Apologizing for speaking up in a meeting (especially over a male colleague) is something women in the workplace find themselves doing all too often. Even though women have made great strides toward equality, there is still a long way to go. Art director Sophia Tassew, 21, is doing her part to keep moving forward by handing out this viral "Boy Poison" note given to women at work.
According to Mashable, Tassew was handing out these handwritten messages at Kings Cross Station in London to encourage women and young girls to embrace their femininity in the workplace. The note entitled "Boy Poison" starts off by letting women know that when talking to men in the workplace, they should be comfortable enough to "Give them direct eye contact. Speak with a loud clear voice." It was Tassew's experiences working in male-dominated environments that contributed to her loss of confidence when it came to standing up for herself in the workplace.
She decided to entitle the note "Boy Poison" after she came across the term jotted down somewhere, and she thought it had a nice ring to it. She tells Mashable, "I guess some men feel insecure about really confident women. It's almost like kryptonite. Almost poison for some."
Now that she's reconnected with her ability to stand up for what she knows is right, her mission is to empower other women to simultaneously accept their "femininity and dominance." She closes the note with a statement echoing that sentiment.
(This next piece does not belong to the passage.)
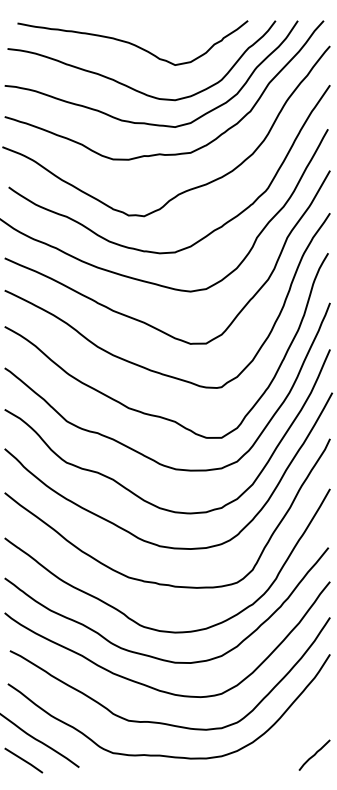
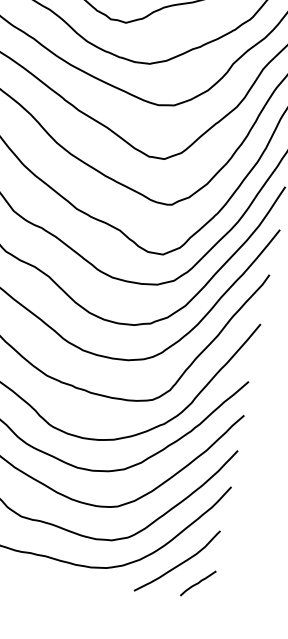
curve: (292, 739) -> (179, 564), added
That idea was likely born out of a feeling she had in the workplace that, as she tells Mashable, "If you speak up you're seen as too overbearing and if not people treat you like you're a fragile doll that can only do certain things."
Tassew is helping to bridge the dominance gap between men and women by asserting what most women know to be true, which is that you can be both a woman and a confident, dominant professional -- but it is something that can be difficult to put into practice when you're facing the type of men who view your powerful demeanor as a threat to them.
Looks like it's working.
Thanks to Tassew, women and young girls now know that they are not alone in their endeavors and they're armed with the perfect antidote to any fear of inferiority.